It is no secret that the world of today has many deficits.  And trendy though it seems, empathy remains the biggest scarcity of all. The scientific and social meanings of empathy have changed over time yet at its core empathy simply indicates connection. Empathy is more than an enlightened moral stance; it is the adhesive for humanity and its collective experiences. To empathize is to bond, to understand, to care. To empathize is to relate to a piece within ourselves in order to feel _with _someone else. To empathize is to live a genuine life.

To empathize is both human and divine.

I realized that what the world needs now isn’t love, it’s empathy. Empathy is the anecdote to dehumanization, the cure for egocentricity. Empathy will restore our humanity. Empathy is not instinctive. It is acquired. Empathy is a choice.

​


----------



## Irwin (Sep 16, 2020)

Yep, to empathize is to make an attempt to understand others. A lot of people perceive everything from a surface-level view and can't seem to -- or have no desire to -- see things from the perspective of those who are different from us.
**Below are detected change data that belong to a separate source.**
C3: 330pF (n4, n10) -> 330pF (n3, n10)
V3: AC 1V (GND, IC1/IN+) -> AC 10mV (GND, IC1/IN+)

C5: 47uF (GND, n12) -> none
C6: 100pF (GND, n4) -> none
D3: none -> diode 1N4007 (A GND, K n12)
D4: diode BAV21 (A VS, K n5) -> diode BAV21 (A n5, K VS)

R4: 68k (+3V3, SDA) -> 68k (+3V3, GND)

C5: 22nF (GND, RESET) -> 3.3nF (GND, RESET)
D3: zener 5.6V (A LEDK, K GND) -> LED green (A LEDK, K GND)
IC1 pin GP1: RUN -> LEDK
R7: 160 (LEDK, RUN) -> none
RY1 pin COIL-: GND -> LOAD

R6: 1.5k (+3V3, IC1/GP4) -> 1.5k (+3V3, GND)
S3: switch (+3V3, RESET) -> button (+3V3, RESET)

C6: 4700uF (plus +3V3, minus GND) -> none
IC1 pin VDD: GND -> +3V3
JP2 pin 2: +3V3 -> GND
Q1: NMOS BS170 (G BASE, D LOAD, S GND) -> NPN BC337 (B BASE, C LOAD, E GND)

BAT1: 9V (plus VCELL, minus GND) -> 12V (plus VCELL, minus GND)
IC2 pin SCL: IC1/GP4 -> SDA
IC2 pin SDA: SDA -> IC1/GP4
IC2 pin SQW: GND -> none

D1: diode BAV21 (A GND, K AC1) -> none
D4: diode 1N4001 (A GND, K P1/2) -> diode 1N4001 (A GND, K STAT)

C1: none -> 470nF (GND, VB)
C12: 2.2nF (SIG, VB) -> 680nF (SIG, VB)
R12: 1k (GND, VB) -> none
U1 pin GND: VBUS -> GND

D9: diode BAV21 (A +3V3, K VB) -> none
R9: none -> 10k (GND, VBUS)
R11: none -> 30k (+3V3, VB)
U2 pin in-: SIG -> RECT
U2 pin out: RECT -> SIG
I think it's always been that way, though. People have always been self-centered and don't really want to be bothered with other people's problems.


----------



## Aunt Marg (Sep 16, 2020)

Gone indeed, Pam.

That little tweety bird is the cutest thing ever!

I'm in love!


----------



## hellomimi (Sep 18, 2020)

Empathy is second nature to people who chose careers in healthcare and social work among a myriad of careers. Emphasis on choice.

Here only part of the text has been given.